"KUBLAI KHAN DOES NOT NECESSARILY BELIEVE EVERYTHING MARCO POLO SAYS…": CALVINO'S INVISIBLE CITIES
CALVINO, Italo. Invisible Cities. London: Secker & Warburg, (1974). Octavo, original half gray cloth, original dust jacket.
First English edition of William Weaver's translation of the Italian fantasist's remarkable novel, a dialogue between Kublai Khan and Marco Polo describing cities real and imagined.

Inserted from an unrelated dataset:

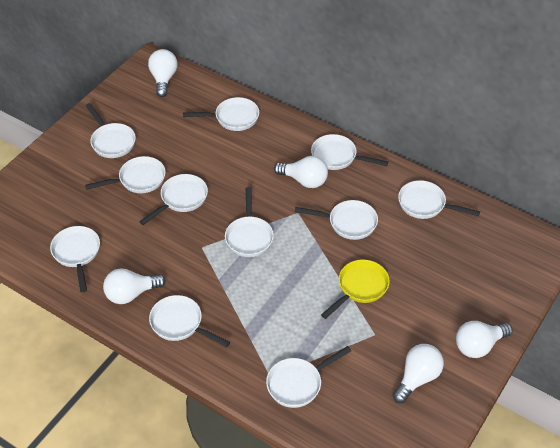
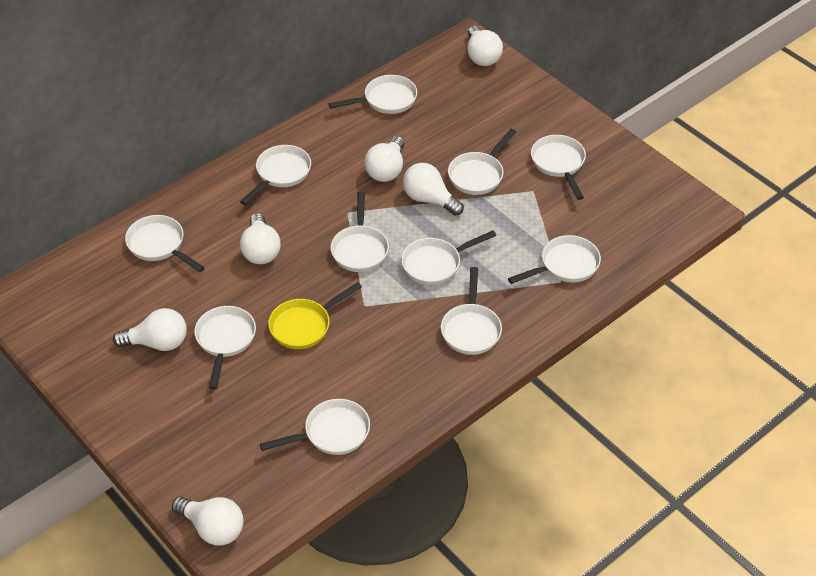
white light bulb: 5 -> 6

"In this novel, which established his international reputation, Marco Polo describes to Kublai Khan 55 cities he has visited in his travels—all of them, as the title suggests, imaginary. Through this device Calvino meditates on ontological, cosmological, and ethical questions, a common feature of much of his work, but the imaginative detail of the descriptions of the cities is enjoyable for its own sake" (Barron). "His novels and stories and fables were both classically modernist and giddily postmodern, embracing both experiment and tradition, at once conceptual and humane, intimate and mythic… His prose was ambassadorial, his work a living bridge between Pliny the Elder, Franz Kafka and Italian neorealist cinema" (Jonathan Lethem, in The New York Times). Translator William Weaver "translated dozens of books, a dozen by Calvino alone, including Invisible Cities, which posits descriptive and philosophical conversations between Marco Polo and Kublai Khan, and a collection of short stories, Cosmicomics, for which Mr. Weaver won a National Book Award for translation in 1969" (The New York Times). The first edition was published in Italy as Le Città Invisibili in 1972; Weaver's English translation first published in New York by Harcourt Brace Jovanovich in 1974. Barron, Fantasy and Horror 7-63.
Book near-fine, dust jacket with some creasing to front flap, markings to rear panel, and faint sticker remnants to front panel, extremely good.